[
Nvidia's important H100 AI chip has made it a multitrillion-dollar firm, price greater than Alphabet and Amazon, and opponents are struggling to catch up. However maybe Nvidia is about to increase its lead with the brand new Blackwell B200 GPU and GB200 “superchip.”
Nvidia says the brand new B200 GPU provides as much as 20 petaflops With FP4 horsepower from its 208 billion transistors and a GB200 that mixes these two GPUs with a Grace CPU, LLM can supply 30x the efficiency for inference workloads, in addition to doubtlessly being considerably extra environment friendly. Nvidia says it reduces price and vitality consumption by as much as 25 occasions over the H100.
On the GPT-3 LLM benchmark with 175 billion parameters, Nvidia says the GB200's efficiency is a modest seven occasions that of the H100, and Nvidia says it delivers 4x the coaching speedup.
Nvidia advised reporters that one of many most important variations is a second-generation Transformer Engine that doubles the computation, bandwidth, and mannequin measurement by utilizing 4 bits as an alternative of eight for every neuron (thus, the FP4's 20 petaflops which I discussed earlier). The opposite key distinction solely comes once you hyperlink giant numbers of those GPUs in a server: a next-generation NVLink swap that lets 576 GPUs discuss to one another with as much as 1.8 terabytes per second of bidirectional bandwidth.
This required Nvidia to construct a completely new community swap chip, with 50 billion transistors and a few of its personal on-board compute: 3.6 teraflops of FP8, Nvidia says.

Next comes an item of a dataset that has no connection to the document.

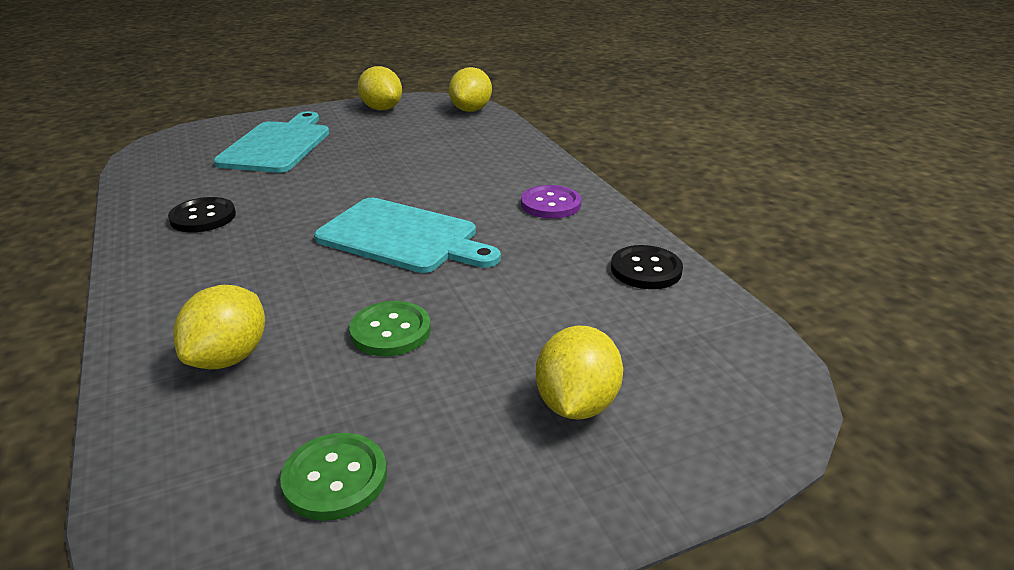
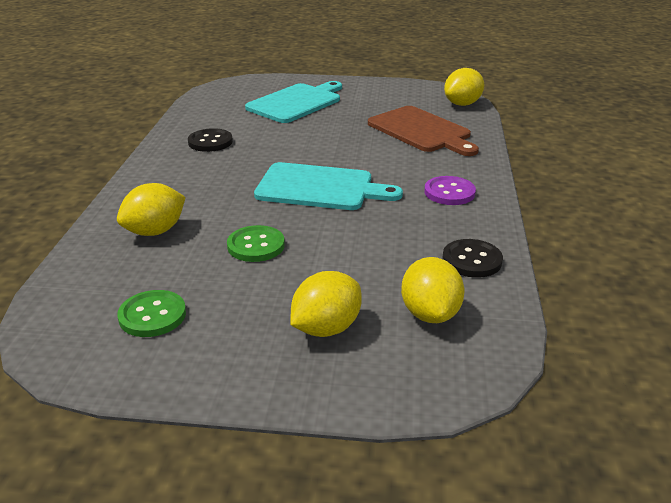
camera: 30 degrees right, 0 degrees up
(381, 109) = (394, 89): yellow lemon -> yellow lemon (430, 314)
(403, 237) = (320, 188): turquoise cutting board -> turquoise cutting board turned 45 degrees counterclockwise
(456, 146) = (421, 131): none -> brown cutting board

Beforehand, Nvidia says, a cluster of simply 16 GPUs spent 60 p.c of its time speaking with one another and solely 40 p.c really computing.
After all, Nvidia is relying on corporations shopping for these GPUs in giant portions, and packing them into bigger supercomputer-ready designs just like the GB200 NVL72, which packs 36 CPUs and 72 GPUs right into a single liquid-cooled processor, for a complete of 720 GB. Plugs into the rack. petaflops of AI coaching efficiency or 1,440 petaflops (aka 1.4 exaflops) of estimation.
Every tray within the rack comprises both two GB200 chips or two NVLink switches, with 18 of the previous and 9 of the latter per rack. In complete, Nvidia says certainly one of these racks can help 27-trillion parameter fashions. GPT-4 is rumored to be a roughly 1.7-trillion parameter mannequin.
The corporate says Amazon, Google, Microsoft and Oracle are already planning to introduce NVL72 racks into their cloud service choices, although it's not clear what number of they’re buying.
And naturally, Nvidia is glad to supply the remainder of the options to corporations as effectively. Right here's the DGX SuperPod for the DGX GB200, which mixes eight programs into one for a complete of 288 CPUs, 576 GPUs, 240 TB of reminiscence, and 11.5 exaflops of FP4 computing.
Nvidia says its programs can scale to hundreds of GB200 Superchips, related with 800Gbps networking with its new Quantum-X800 InfiniBand (for as much as 144 connections) or Spectrum-X800 Ethernet (for as much as 64 connections).